Friday, 15 February 2013

Market Gallery Residency - day 5

My first task today was to complete the birch plywood boards that I've been working on. I glued 12mm birch plywood around the edge of the triangular shapes to give them depth. I chose the birch plywood because I like the grain and the layers. Last week I prepared some large triangular structures and had left them in clamps to dry, so today I needed to trim the edges using a very handy piece of equipment called a fez tool. This enabled me to take a thin slice off the outside of the boards so as to create a clean edge.









With the help of my wonderful friend Kev, we transported the boards to the Market Gallery.

I had intended to either collage or print onto the surface of the boards, but now realise how much I like them in their current state, and completely covering the grain would hide some of the characteristics of the wood that I admire.

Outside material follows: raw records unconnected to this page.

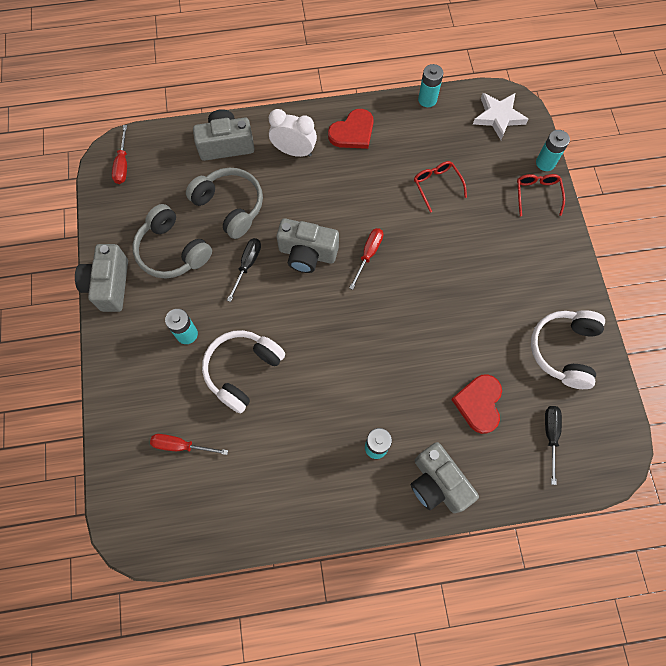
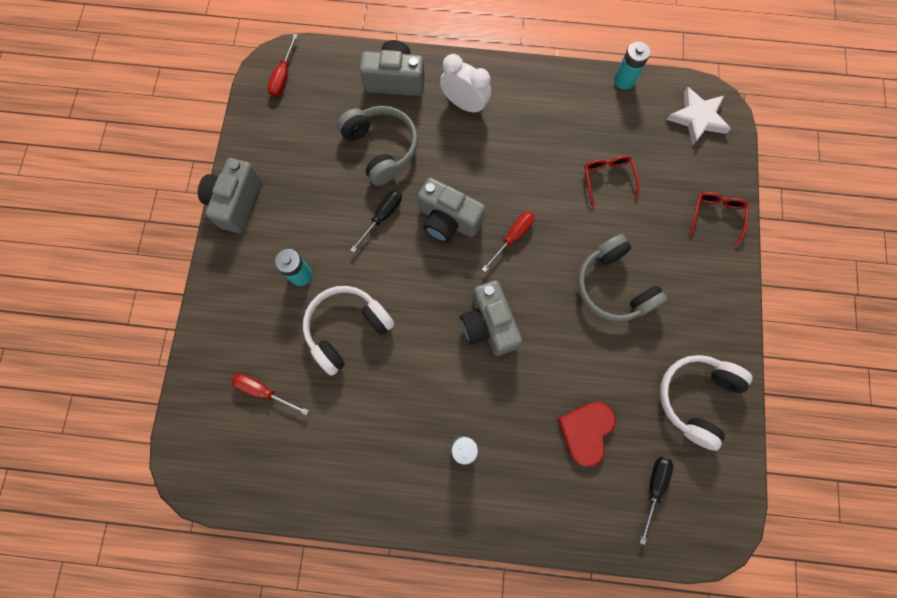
camera: 15 degrees right, 5 degrees up
(172, 251) = (309, 182): grey headphones -> grey headphones (613, 286)
(352, 132) = (533, 98): red heart -> none
(437, 483) = (517, 505): grey camera -> grey camera (488, 324)
(545, 163) = (735, 182): turquoise battery -> none

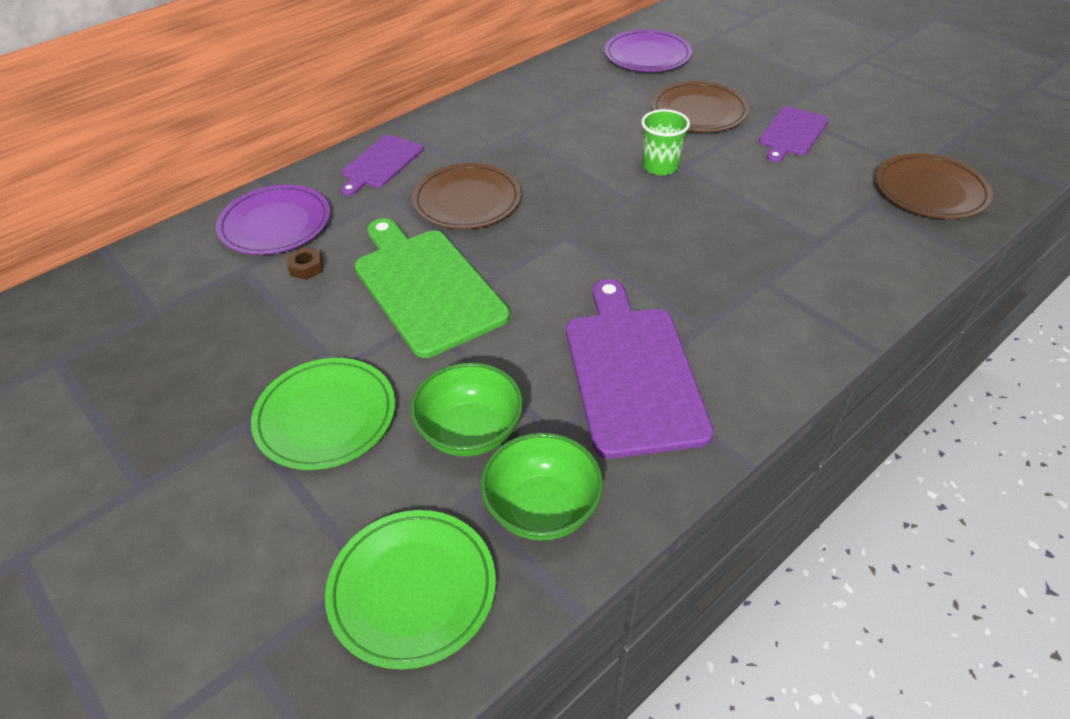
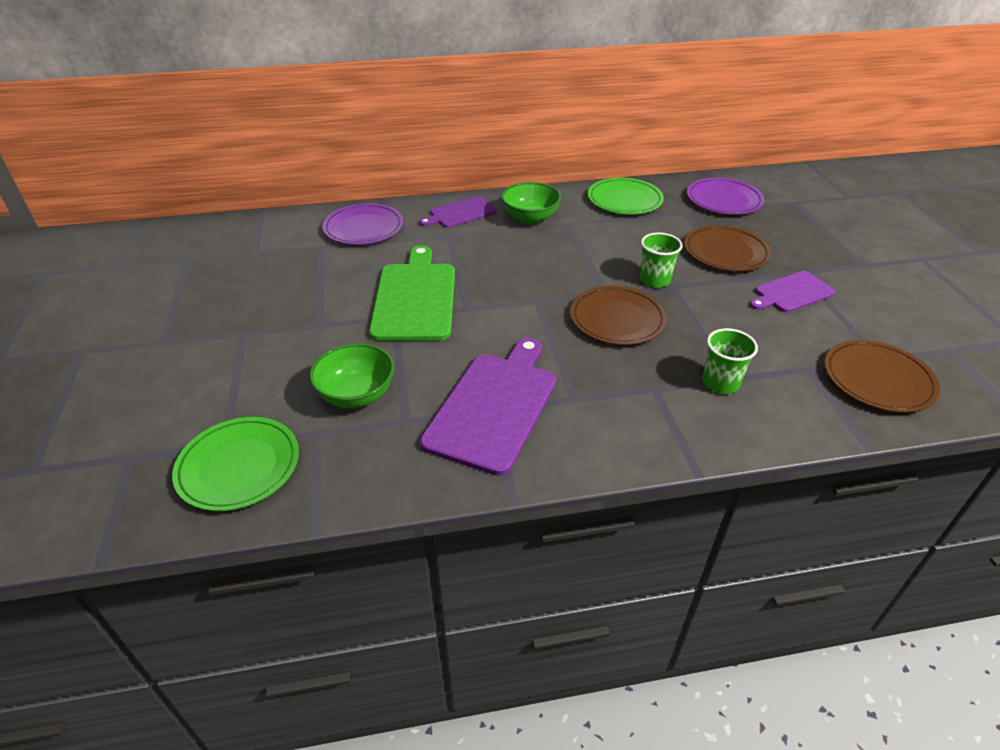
camera: 30 degrees right, 5 degrees down
(306, 268) = (357, 259): brown nut -> none
(326, 417) = (286, 348): green plate -> green plate (624, 200)
(467, 201) = (492, 255): brown plate -> brown plate (617, 319)
(542, 508) = (354, 460): green bowl -> green bowl (530, 218)
(813, 250) = (720, 383): none -> green cup

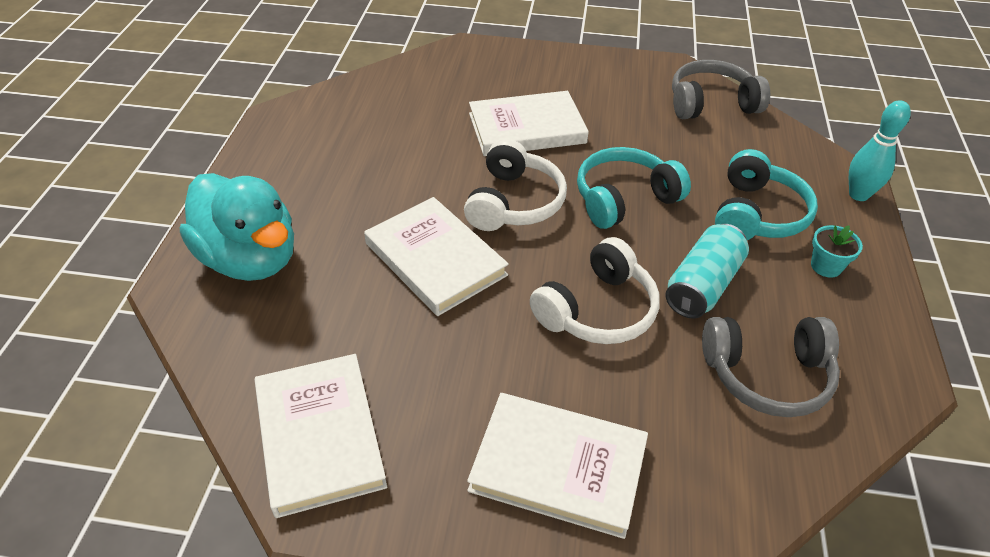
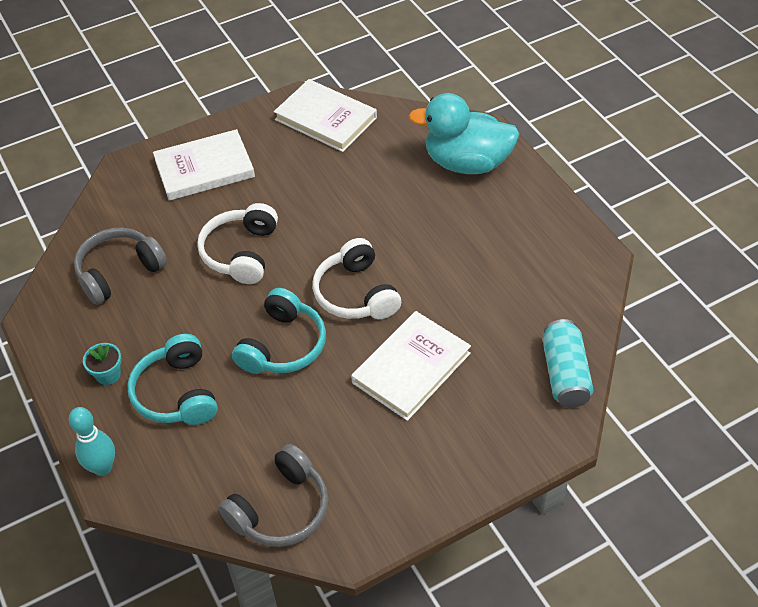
camera: 145 degrees right, 5 degrees up
(435, 259) = (364, 225): white book -> none
(702, 285) = (186, 308): turquoise can -> turquoise can (565, 374)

When Laura arrived to help, we began to remove the pipe mould from one of the pieces I had worked on yesterday. 3 hours later and we still had not managed to get the plaster out of the tube. Even resorting to sawing the mould and dropping the cylinder proved
 unsuccessful.



Lesson learned - don't cast from large pipes unless you have a good system for getting the plaster out of the mould! This has made me seriously reconsider how I am going to change the process of making these type of sculptures, or indeed if I would rather work on other ideas.

I noticed that passers-by were stopping to watch us making, and I hope that this curiosity continues and people enjoy watching the development of work. One man, Des, came into the space to find out what we were doing, and mentioned that the cylinders and colours had made him think about sticks of rock. He also kindly offered to lend his electric saw to help out with removing the mould, an offer I eagerly accepted!


I decided to remove the mould from the funnel cast that I had begun yesterday. I am very intrigued by the outcome of this test, and am going to explore the possibilities further.


Laura raised a very pertinent point when considering the colours used. She picked up on the fact that the colours are those related to the two main football teams in Glasgow, Rangers and Celtic, and the Orange order that exists in the city. I am very conscious that it is not my intention to comment on this situation, but think this can be avoided if I am using a wide range of colours and so the green, blue and orange shades are distributed amongst lots of different colours.


We then began casting a couple more funnel sculptures, one in which I dripped plaster into the mould and want to build up layers of drips, and the other combining dripping with pouring the plaster into the bottom. These different ways of making the sculpture will effect the appearance of the sculpture.



During the casting process Laura, (who had never done this before) commented how she was fascinated by the way the plaster soaks up the colour, and this is something that could be videoed.